Like many other lines crisscrossing the state’s Marcellus Shale regions, this pipe was big – a high-pressure steel line, 20 inches in diameter, large enough to help move a buried ocean of natural gas out of this corner of the state. It was also plenty big enough to set off a sizable explosion if something went wrong.
There was trouble on the job. Far too many of the welds that tied the pipe sections together were failing inspection and had to be done over.
A veteran welder, now an organizer for a national pipeline union, happened upon the line and tried to blow the whistle on what he considered substandard work.
But there was no one to call.
Pennsylvania’s regulators don’t handle those pipelines, and acknowledge they don’t even know where they are. And when he reported what he saw to a federal oversight agency, an inspector told him there was nothing he could do, either.
Because the line was in a rural area, no safety rules applied.
“It’s crazy,” said Terry Langley, the union official, worried that any problems would literally be buried. “It seems to me that everyone is turning a blind eye.”

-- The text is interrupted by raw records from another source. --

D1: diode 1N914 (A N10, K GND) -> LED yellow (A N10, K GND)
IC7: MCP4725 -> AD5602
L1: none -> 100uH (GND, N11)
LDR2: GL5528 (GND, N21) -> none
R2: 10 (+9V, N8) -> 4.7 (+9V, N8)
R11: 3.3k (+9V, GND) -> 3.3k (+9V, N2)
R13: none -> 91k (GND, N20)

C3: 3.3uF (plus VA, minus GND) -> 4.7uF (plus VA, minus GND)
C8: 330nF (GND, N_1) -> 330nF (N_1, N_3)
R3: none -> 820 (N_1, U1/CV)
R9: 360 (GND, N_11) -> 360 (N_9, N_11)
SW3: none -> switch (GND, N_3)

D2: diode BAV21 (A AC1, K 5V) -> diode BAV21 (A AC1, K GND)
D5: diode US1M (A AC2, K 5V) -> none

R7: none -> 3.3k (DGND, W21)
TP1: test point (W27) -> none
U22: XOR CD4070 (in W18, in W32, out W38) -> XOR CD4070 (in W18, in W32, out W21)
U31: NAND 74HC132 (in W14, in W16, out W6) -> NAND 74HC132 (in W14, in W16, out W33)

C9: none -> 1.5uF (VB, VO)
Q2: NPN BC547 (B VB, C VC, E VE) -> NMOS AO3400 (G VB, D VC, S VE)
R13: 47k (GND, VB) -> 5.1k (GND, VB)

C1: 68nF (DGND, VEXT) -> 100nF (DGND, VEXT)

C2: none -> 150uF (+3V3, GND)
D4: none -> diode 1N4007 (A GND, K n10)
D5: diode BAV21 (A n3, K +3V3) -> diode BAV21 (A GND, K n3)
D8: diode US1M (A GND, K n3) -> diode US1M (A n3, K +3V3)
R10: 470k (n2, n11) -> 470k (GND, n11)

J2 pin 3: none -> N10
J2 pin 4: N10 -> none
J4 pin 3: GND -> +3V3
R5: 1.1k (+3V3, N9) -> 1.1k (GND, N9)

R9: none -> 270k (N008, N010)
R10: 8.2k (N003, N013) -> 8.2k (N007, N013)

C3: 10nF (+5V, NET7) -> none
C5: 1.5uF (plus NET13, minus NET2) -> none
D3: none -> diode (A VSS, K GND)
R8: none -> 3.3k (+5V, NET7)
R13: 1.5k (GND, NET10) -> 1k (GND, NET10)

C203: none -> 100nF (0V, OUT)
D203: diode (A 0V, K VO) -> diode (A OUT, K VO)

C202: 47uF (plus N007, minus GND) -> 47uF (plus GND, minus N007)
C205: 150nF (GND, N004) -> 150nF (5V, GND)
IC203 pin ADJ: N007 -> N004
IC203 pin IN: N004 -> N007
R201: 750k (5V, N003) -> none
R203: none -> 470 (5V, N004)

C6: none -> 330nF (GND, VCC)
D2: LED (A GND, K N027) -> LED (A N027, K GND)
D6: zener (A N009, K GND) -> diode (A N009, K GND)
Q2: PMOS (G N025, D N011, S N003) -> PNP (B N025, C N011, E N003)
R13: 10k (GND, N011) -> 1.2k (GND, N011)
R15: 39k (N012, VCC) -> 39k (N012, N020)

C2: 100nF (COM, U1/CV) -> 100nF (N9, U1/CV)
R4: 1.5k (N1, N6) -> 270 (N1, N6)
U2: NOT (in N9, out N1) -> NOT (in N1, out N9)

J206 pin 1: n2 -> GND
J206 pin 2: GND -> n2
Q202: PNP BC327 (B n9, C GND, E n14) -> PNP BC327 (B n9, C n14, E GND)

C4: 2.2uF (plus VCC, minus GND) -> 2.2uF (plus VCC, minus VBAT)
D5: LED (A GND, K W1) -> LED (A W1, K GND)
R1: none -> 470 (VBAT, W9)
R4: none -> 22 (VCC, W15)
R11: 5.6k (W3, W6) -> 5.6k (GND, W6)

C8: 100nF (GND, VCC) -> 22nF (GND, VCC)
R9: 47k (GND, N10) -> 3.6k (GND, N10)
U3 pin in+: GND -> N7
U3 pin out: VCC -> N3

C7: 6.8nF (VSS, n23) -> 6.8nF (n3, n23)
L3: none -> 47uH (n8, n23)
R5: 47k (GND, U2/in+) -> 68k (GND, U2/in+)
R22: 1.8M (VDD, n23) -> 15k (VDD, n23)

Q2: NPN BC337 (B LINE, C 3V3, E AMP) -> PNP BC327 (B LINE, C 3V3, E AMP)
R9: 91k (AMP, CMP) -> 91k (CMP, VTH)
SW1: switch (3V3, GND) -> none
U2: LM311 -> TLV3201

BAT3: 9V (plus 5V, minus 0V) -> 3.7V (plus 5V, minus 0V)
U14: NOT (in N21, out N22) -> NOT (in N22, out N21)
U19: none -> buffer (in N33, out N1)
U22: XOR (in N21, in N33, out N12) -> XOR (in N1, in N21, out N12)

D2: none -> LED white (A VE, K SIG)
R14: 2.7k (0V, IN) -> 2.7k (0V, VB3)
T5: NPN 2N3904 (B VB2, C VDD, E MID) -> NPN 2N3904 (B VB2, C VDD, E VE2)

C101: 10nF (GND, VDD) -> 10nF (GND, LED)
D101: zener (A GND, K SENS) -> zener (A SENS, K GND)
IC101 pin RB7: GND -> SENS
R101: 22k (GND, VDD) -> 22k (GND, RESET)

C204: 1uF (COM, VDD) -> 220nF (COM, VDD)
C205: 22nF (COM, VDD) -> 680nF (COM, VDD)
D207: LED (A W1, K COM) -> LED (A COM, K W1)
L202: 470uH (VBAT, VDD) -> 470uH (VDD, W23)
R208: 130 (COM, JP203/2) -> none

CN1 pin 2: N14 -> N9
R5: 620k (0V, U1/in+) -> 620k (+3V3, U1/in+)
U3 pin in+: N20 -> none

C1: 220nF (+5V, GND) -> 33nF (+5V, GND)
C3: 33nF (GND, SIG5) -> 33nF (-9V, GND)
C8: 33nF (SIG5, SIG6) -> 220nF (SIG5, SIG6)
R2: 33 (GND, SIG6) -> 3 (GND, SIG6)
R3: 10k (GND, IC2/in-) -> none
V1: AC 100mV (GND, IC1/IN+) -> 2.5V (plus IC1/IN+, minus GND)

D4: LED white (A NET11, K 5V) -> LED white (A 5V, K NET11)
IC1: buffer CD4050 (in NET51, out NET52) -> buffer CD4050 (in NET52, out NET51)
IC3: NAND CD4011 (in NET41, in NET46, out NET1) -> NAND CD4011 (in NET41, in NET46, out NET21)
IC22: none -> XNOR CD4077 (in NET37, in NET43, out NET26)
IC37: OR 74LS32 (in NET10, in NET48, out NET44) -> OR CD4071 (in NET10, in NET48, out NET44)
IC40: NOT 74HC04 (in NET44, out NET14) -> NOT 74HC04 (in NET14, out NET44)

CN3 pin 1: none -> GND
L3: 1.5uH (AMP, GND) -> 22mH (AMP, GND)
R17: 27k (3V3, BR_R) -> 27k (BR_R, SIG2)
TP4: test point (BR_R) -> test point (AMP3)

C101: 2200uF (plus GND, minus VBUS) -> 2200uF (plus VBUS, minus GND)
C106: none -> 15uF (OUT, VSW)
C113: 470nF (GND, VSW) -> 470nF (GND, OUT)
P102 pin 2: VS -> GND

In Pennsylvania’s shale fields, where the giant Marcellus strike has unleashed a furious surge of development, many natural gas pipelines today get less safety regulation than in any other state in America, an Inquirer review shows.
Hundreds of miles of high-pressure pipelines already have been installed in the shale fields with no government safety checks – no construction standards, no inspections, and no monitoring.
“No one – and absolutely no one – is looking,” said Deborah Goldberg, a lawyer with Earthjustice, a nonprofit law firm focusing on the environment.